Several of the songs express an awareness of the civil rights movement. Although having a woman take off her bra and exclaiming, “thank God Almighty, they free at last” perhaps shows a more myopic take on the historical significance of the movement.

The album is full of these absurdist—tasteless, really—comparisons between Kanye West’s rich-guy problems and the historic and current struggles of Black America, from the lynchings described in Simone’s sample, to the legacy of segregation, to the prison-industrial complex. (West actually refers to having to seat his wife on one side of a basketball court and his mistress on the other as “apartheid.”)

I have a theory as to what’s behind the tasteless civil rights references.
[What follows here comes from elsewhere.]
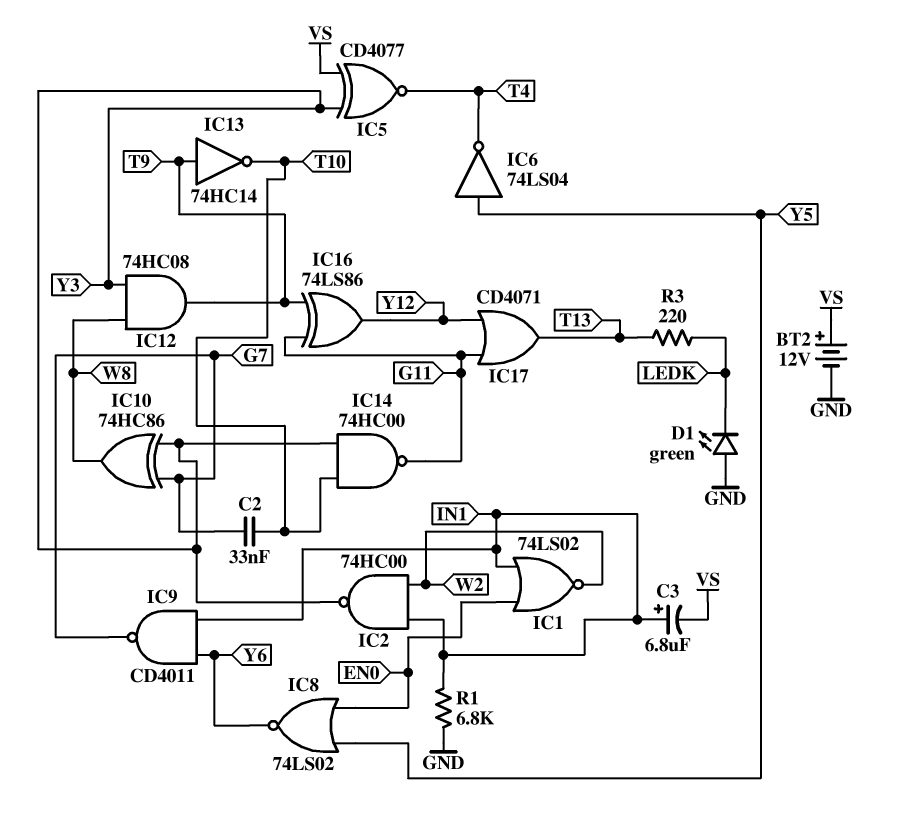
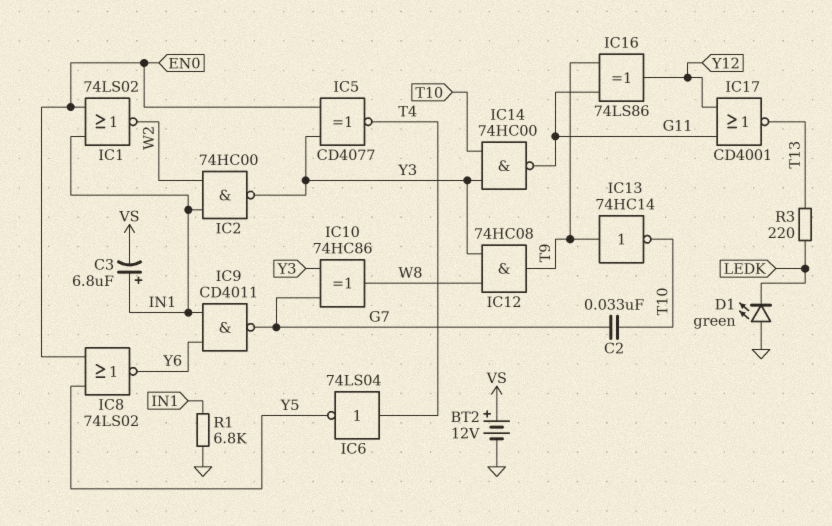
IC5: XNOR CD4077 (in VS, in Y3, out T4) -> XNOR CD4077 (in EN0, in Y3, out T4)
IC6: NOT 74LS04 (in Y5, out T4) -> NOT 74LS04 (in T4, out Y5)
IC17: OR CD4071 (in G11, in Y12, out T13) -> NOR CD4001 (in G11, in Y12, out T13)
In 2002, I went to an exhibit at the Jewish Museum of New York that featured interpretations of the Holocaust by artists born after World War II, called Mirroring Evil: Nazi Imagery/Recent Art. This exhibit included some pretty tasteless representations of the Holocaust, including a Lego model of the Buchenwald concentration camp. The subtext of many of the pieces was that although the Holocaust is a defining experience for Jewish people, children, grandchildren, and great-grandchildren of the World War II/Holocaust-survivor generation in Europe and America have a hard time identifying with such horror. The Holocaust comes to them as a pre-packaged event, with its own soundtrack, Website, and DVD boxed set.

For successful African Americans, particularly those like West who were raised in the middle class, there must be some similar feeling of disconnect from the struggles of the civil rights era. African Americans of all classes—including our unflappable president—are vulnerable to the systemic racism that stubbornly persists in our society. It is still dangerous to be a black man; ask Oscar Grant or Treyvon Martin. But it’s unlikely West himself has ever experienced the kind of soul-crushing daily racism that he describes in “New Slaves:” “My momma was raised in the era when/ Clean water was only served to the fairer skin.” For many, the struggle for civil rights comes as a pre-packaged event, with its own soundtrack, Website, and DVD boxed set. (For another example of this generational ignorance, witness the uproar over ‘Lil Wayne’s boneheaded line about Emmett Till.)

The struggle to understand the story of one’s family or one’s people’s fight for human dignity would be an excellent topic for a hip-hop album. Perhaps you could even get a compilation together of young rap stars remixing songs of the civil rights era, or writing songs comparing the original Jim Crow with Jim Crow 2.0, or the problem of being young, black, and educated and still facing tacit discrimination in the job market.

Yeezus is not that album. There’s not even clarity here that West understands the difference between his Reality Show problems and real, historical problems faced by African-Americans. You listen to this album and you think for a moment that maybe this guy might be onto something—that he might understand something about race and gender that could be a just a little above our heads, and that we might not be ready to accept his vision yet. Then you listen to it again and you realize he’s just a jackass.